I could not take it anymore. I wish this had stopped. All the yelling and wrath was now a dense and high-pitched buzz in my ears. My parents were moving in a fast motion in front of me, they were arguing about everything and nothing, about what should I be blamed for, which was always pretty much everything. Time flew by, maybe a minute passed, or maybe a day went by. I was making up my mind for something I considered every time of crisis. The opportunity was too great to decline thus I decided to seize it. I was running away from home. Now, this may sound opportunistic and deliberately unconscious but at that time, anything and everything was better than the life I had. I am definitely not one of those emotionally desperate emo kids who think of themselves as depressed and rejects of modern society. I should be grateful to God for being perfectly physically and mentally healthy, for having the basic essential things I need, which include food, clothes and a roof over my head. But right now, escape was too far from reach, I had to confront my impractical parents.
This is not as enjoyable as people think it is to be the youngest, undoubtedly when you have a brother of only 18 who's addicted to drugs and an elder sister who's a loony in an asylum. I should probably not blame Michelle for being mentally retarded; she was a pretty girl but was just really off on the moon, she just needed to get back on Earth, which every doctor we took her to, said was inconceivable. But when I was victimised for standing up for her, it was definitely not the best experience I had. My parents are both alcoholics, one would be bad enough. They argue and have a fight almost every day, and it is ugly to see for there is blood staining their clothes, the walls and the carpet. Even the neighbours probably hear their screams, but they don't care for we live in the bad side of town where criminals run down the streets and where after dusk you can't even unlock the creaking door or peep through the mouldy curtains.

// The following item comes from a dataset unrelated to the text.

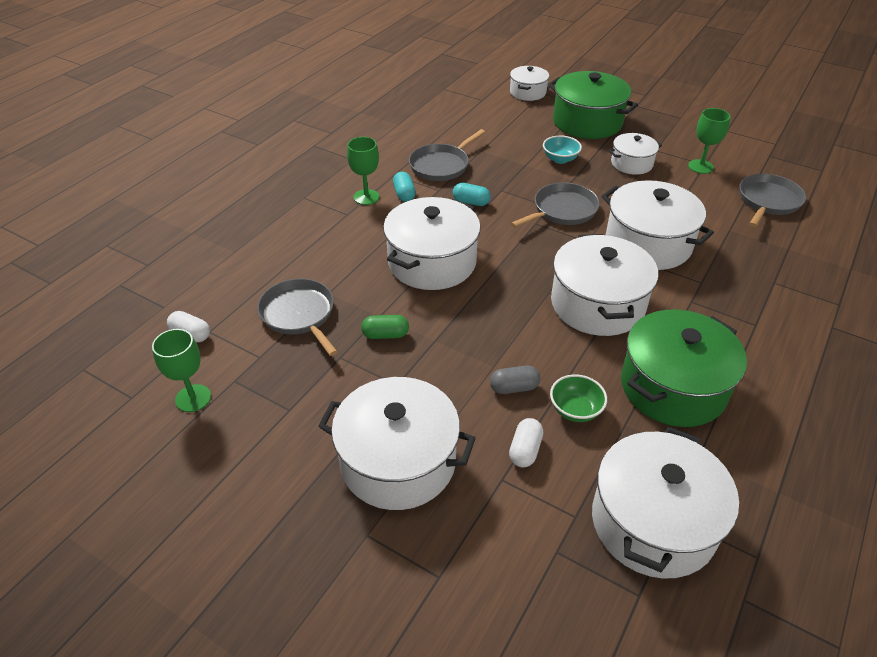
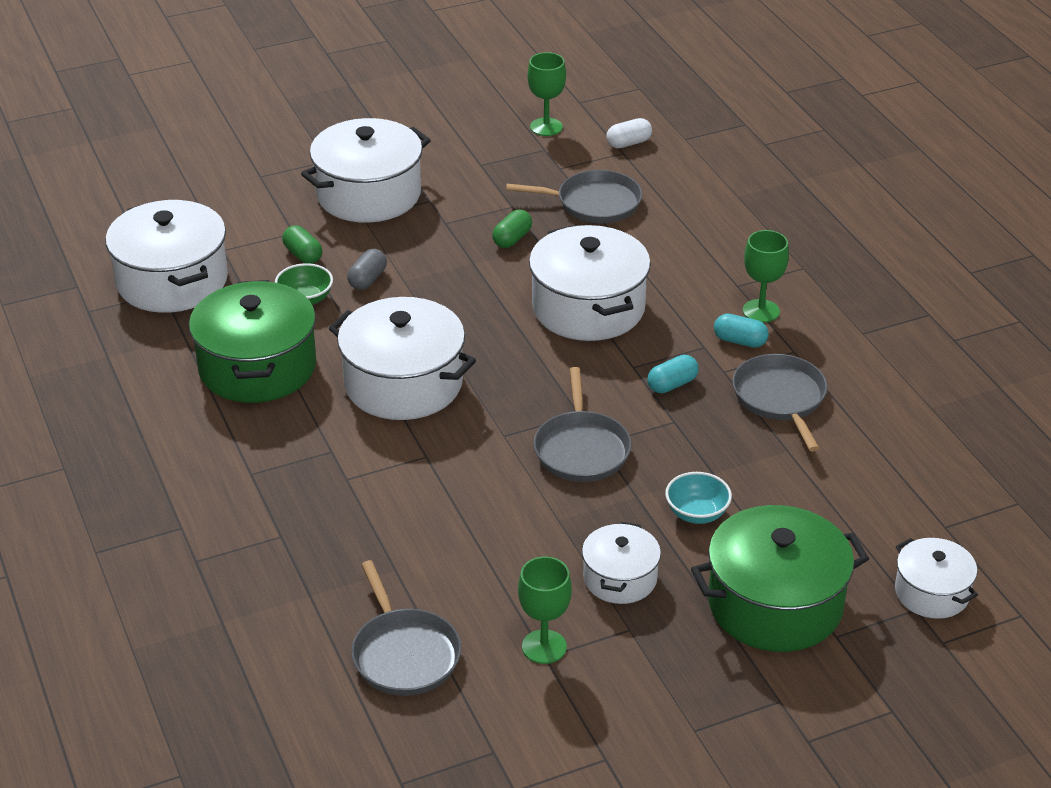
camera: 125 degrees right, 5 degrees down
(525, 450) = (303, 255): white capsule -> green capsule
(648, 244) = (448, 480): white pot -> none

Danger lurked around every dark and lit corner. The local high school is as loathsome, there are not many students since most of them drop out around year 10 which is common. There were exactly 13 kids in my class, and as unlikely as this may sound; the classroom was pretty crowded for many delinquents dropped in quite frequently. The relationship between students and teachers were quasi inexistent, we didn't have direct communication with each other. When we messed with them, we were directly reported to the local police for juvenile actions. The hooligans were not particular\
rly scared of any form of authority or whatsoever; they presently had many other sensible things to do instead of being confined in a cell for 24 hours, they probably could not live that long for their dependency on drugs would take over and make them incredibly frail and dependable. And that was definitely something they would not risk for less than 50 grams of crack.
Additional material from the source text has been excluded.